RSPWNER is a Rust-based AI-assisted CTF pwn assistant for binary analysis, vulnerability research, exploit planning, and pwntools exploit generation.

It is designed for educational CTF challenges and authorized security research. The tool analyzes a submitted binary, builds evidence-backed vulnerability hypotheses, selects an exploitation strategy, and writes a Python exploit scaffold. When requested with `--execute`, it can also run the generated exploit and report the result.

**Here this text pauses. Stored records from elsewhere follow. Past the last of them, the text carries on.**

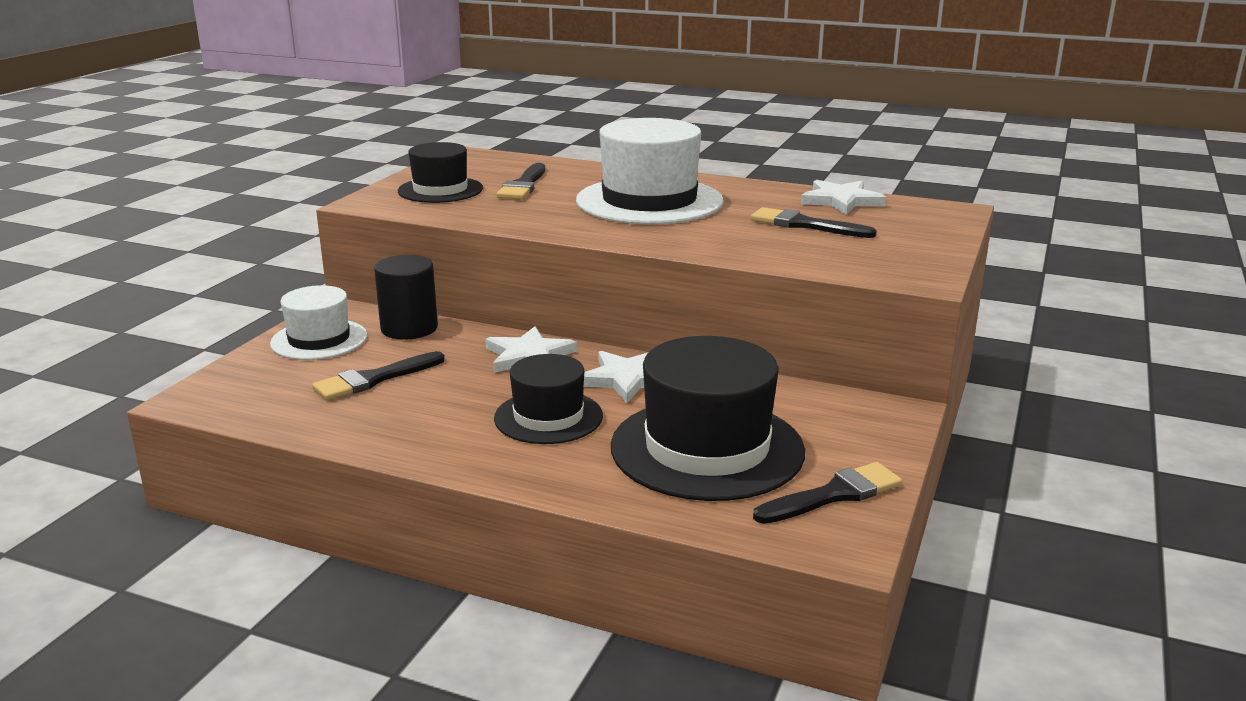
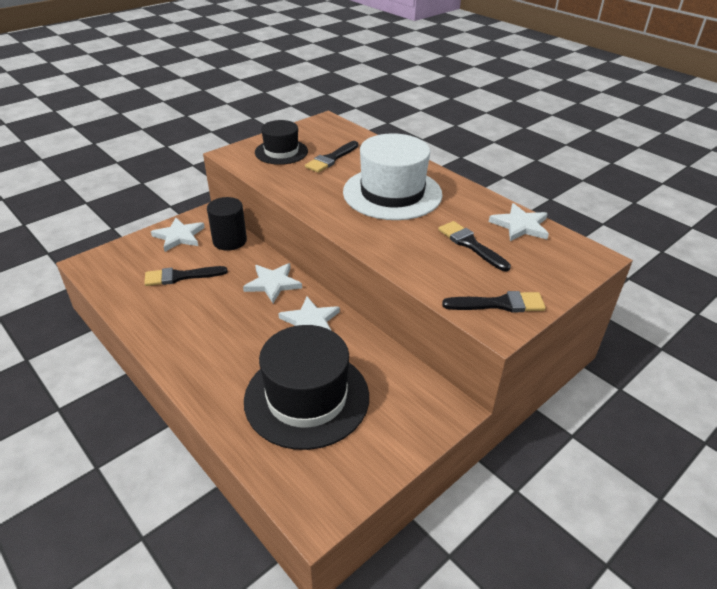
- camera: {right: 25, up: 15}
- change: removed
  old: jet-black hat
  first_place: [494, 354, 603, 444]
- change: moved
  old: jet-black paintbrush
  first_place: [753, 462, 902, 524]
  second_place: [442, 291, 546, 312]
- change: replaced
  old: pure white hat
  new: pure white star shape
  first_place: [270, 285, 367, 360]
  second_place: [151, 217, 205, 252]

RSPWNER does not fabricate offsets, addresses, libc bases, or gadgets. If information must be measured dynamically, the generated exploit contains explicit TODO markers and runtime blockers.

## Features

- Native ELF and PE analysis with `goblin`
- Architecture, entry point, sections, imports, exports, symbols, and strings
- Checksec-style detection for NX, PIE, RELRO, and stack canaries
- Dangerous API and risky pattern detection
- Vulnerability hypotheses with evidence and reasoning
- Agentic Observe -> Reason -> Act investigation loop
- Short-term memory, long-term memory, and investigation state
- Planner, research, and exploit agents
- OpenAI and Ollama provider abstraction
- Pwntools exploit generation for stack overflow, ROP, ret2libc, heap/UAF, and format string workflows
- Optional generated exploit execution with timeout

## Install

Requirements:

- Rust stable toolchain
- Python 3
- `pwntools` for running generated exploits

Build:

```bash
cargo build --release
```

Run from the repository:

```bash
cargo run -- --help
```

Or use the compiled binary:

```bash
./target/release/rspwner --help
```

## Configuration

Run the setup wizard:

```bash
rspwner --config
```

The configuration is stored at:

```text
~/.rspwner/config.json
```

Example:

```json
{
  "provider": "openai",
  "api_key": "xxxxxxxx",
  "model": "gpt-4.1",
  "ollama_url": "http://localhost:11434",
  "local_model": "deepseek-coder"
}
```

If no valid LLM configuration is available, RSPWNER still runs deterministic local analysis and exploit planning.

## Example Usage

Analyze a challenge binary without generating an exploit:

```bash
rspwner --bin ./chall --detect
```

Generate a JSON report:

```bash
rspwner --bin ./chall --detect --json
```

Generate the default exploit file:

```bash
rspwner --bin ./chall
```

Generate a ROP-oriented exploit with a custom output path:

```bash
rspwner --bin ./chall --type rop -o solve.py
```

Generate and execute the exploit:

```bash
rspwner --bin ./chall --type ret2libc -o exploit.py --execute
```

If dynamic information is missing, the exploit will stop with a clear message such as:

```text
Missing required measurement: cyclic offset
```

This is intentional. RSPWNER should measure or receive real exploit data, not invent it.

## How It Works

RSPWNER runs an agent loop:

1. Observe binary metadata and current memory
2. Reason about likely vulnerability classes and missing evidence
3. Act by calling internal analysis tools
4. Observe tool results and update memory
5. Repeat until enough evidence exists for an exploit plan or the iteration limit is reached
6. Generate a pwntools exploit scaffold

The internal agents are:

- `PlannerAgent`: chooses the next tools and decides when enough evidence exists
- `ResearchAgent`: executes typed analysis tools and updates memory
- `ExploitAgent`: creates the Python exploit artifact and optionally executes it

## CLI Reference

```text
rspwner --config
rspwner --bin  [--detect] [--json]
rspwner --bin  [--type stack|rop|ret2libc|heap|uaf|format] [-o exploit.py]
rspwner --bin  --execute
```

Useful options:

- `--detect`: analysis-only mode; does not write an exploit
- `--json`: emit JSON in detection mode
- `--type`: request a preferred exploit strategy
- `-o, --output`: choose the generated Python filename
- `--max-iterations`: control the Observe -> Reason -> Act loop limit
- `--execute`: run the generated exploit with `python3`

## Documentation

See [docs/USER_GUIDE.md](docs/USER_GUIDE.md) for a deeper explanation of the architecture, memory model, tools, and workflow.

## Security Scope

RSPWNER is for CTF challenges, local lab binaries, and authorized research. Do not use it against systems or software you do not own or have explicit permission to test.